First, in the Medicaid managed care system discussed in the last blog post, our members embrace risk. They must accept every patient that chooses them or is assigned to them by the state. There is no such thing as a waiting list. Embracing risk means early identification of those with complex needs, and provision of personalize case management and care coordination.  Performance standards established by the State Medicaid Program is tied to capitation withhold as well as other contract oversight assures this doesn’t happen. 

 

I know from our advocacy of what the bottom line of our members have been in Medicaid over the past years—and those are margins that are less than 2 percent. That’s compared to 10 percent in the utility industry (also regulated by the state) and substantially below the margins among our friends in the hospital industry. Not to mention pharma margins, whose costs we all have to absorb.  There is no similar measure in behavioral system as they are not at risk—are cost settled with the state at the end of each year, and have the ability to swap general fund dollars (intended to be used for non-Medicaid services) with Medicaid funds.

 

Second, there is the idea that integration somehow “privatizes” the system. As noted, our members include for profit and non-profit operations.  If you were a patient, you could not tell if the company managing your care was one or the other. The contract system and its management by the state ensure that the care is delivered to identical standards. And, of course, the fact is that care delivered today in the mental health system is by doctors, hospitals, therapists, transportation companies, and other entities that are not state employee.

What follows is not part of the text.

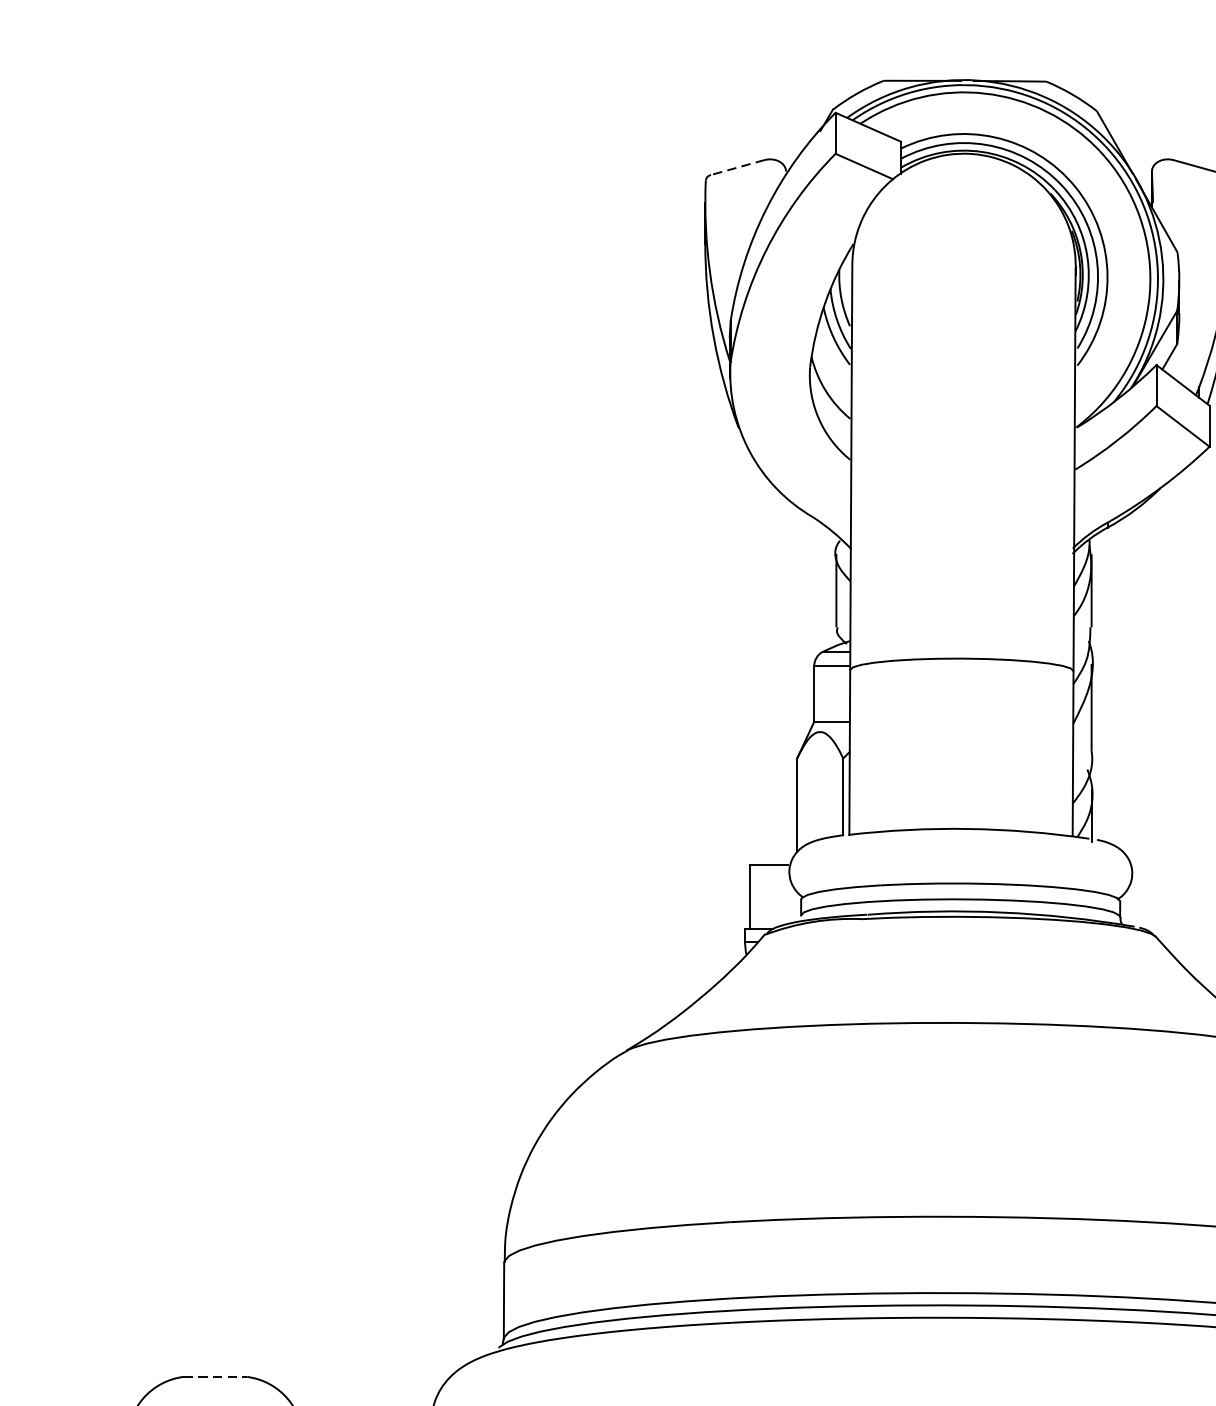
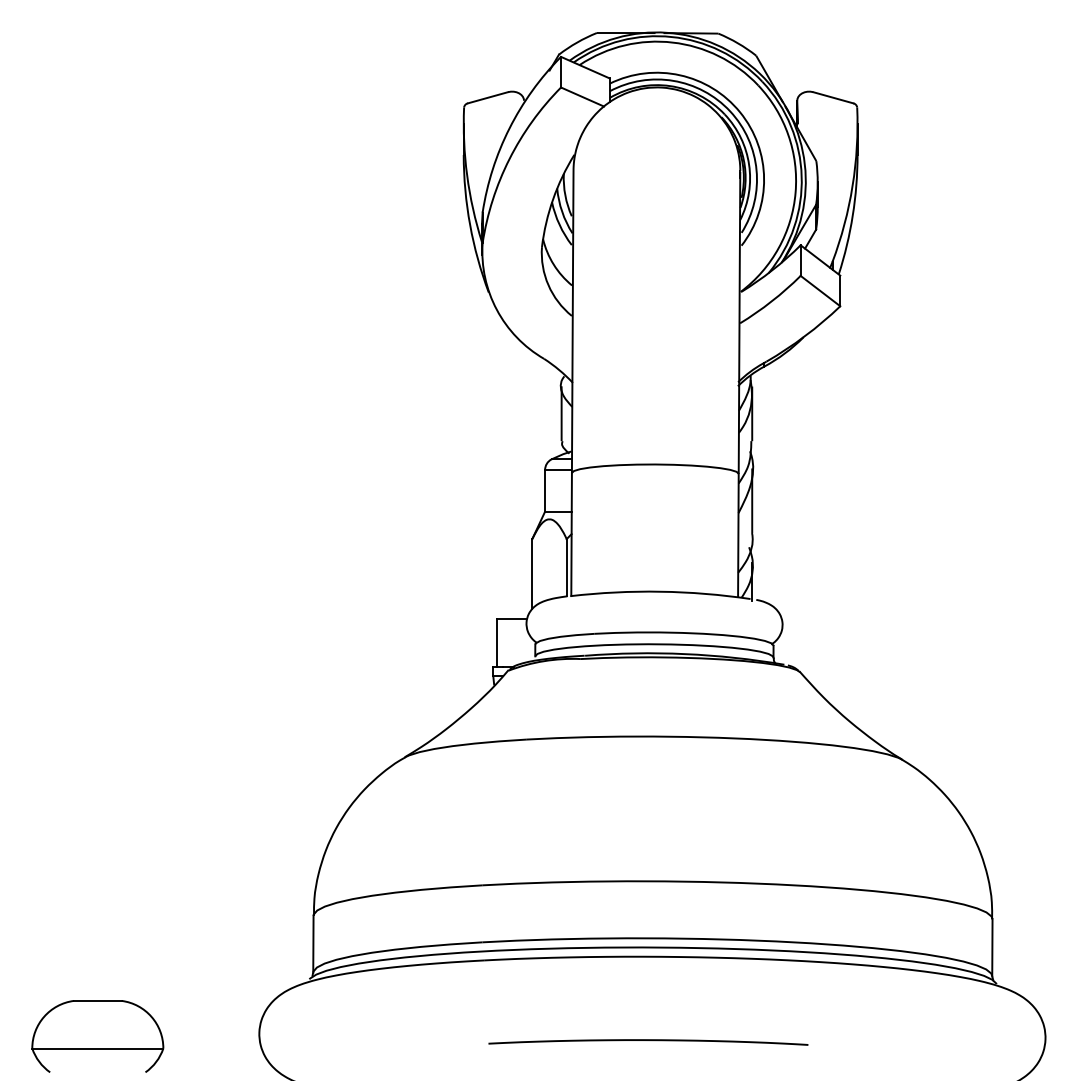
line: (738, 167) -> (488, 97), dashed -> solid
line: (214, 1376) -> (97, 1000), dashed -> solid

They are in the private sector.

 

So when advocates say that they are worried about “a wholesale transfer of $2.4 billion taxpayer dollars …to the private, profit-making insurance companies,” they are simply wrong and they know they are wrong.

 

The Medicaid Health Plans have been managing nearly $6 billion dollars for Medicaid services to over 1.7 million Medicaid beneficiaries.  It does seem strange that the same advocates have never complained upon physical health services being provided by these same health plans.  Over the past months we have addressed numerous false statements, (myths) that are used for no other purpose than to frighten members and their families into taking action that (at least in my view) with a goal of maintaining our current system that does not benefit them today, and that over time will be increasingly unable to benefit them and one in which they acknowledge is failing.

 

But I will be the first to say I believe our members have the capabilities, proven over nearly 20 years, to do a better job of providing services than the fee for service operations that are now in place in the mental health system. There is little to no incentive for the PIHPs to look for the most cost effective way to get better results. They get bills in, they pay them. In fact, the longer someone stays in the system, the better their finances look, the larger their bureaucracies are and the more taxpayers pay without getting results.

 

Future

Our current bifurcated system cannot be maintained. Those who support it recognize that cost constraints are here and will only get worse as the populations served get larger and costs for services increase. Their answer is to go to lawmakers and ask for more money.

 

I just don’t see that happening. So for the betterment of the consumers I believe an integrated managed care system for mental and physical health is vital. But we don’t get there overnight and we have to make sure that no one is left behind. I believe our members can do the job, as they have for years. And the idea that this is a money-grabbing privatization of the mental health system an incorrect and dangerous mischaracterization and may create an environment under nothing will be happening—again.  Unfortunately, the Governor’s budget earlier in the year placed the cart before the horse and made decisions without stakeholder participation.

 

We are looking at ways to put organizations with proven track records of getting better results in the most cost effective ways into in our mental and physical health systems as we recognize how interrelated those issues can be. We are hoping that folks can be open-minded to support this potential.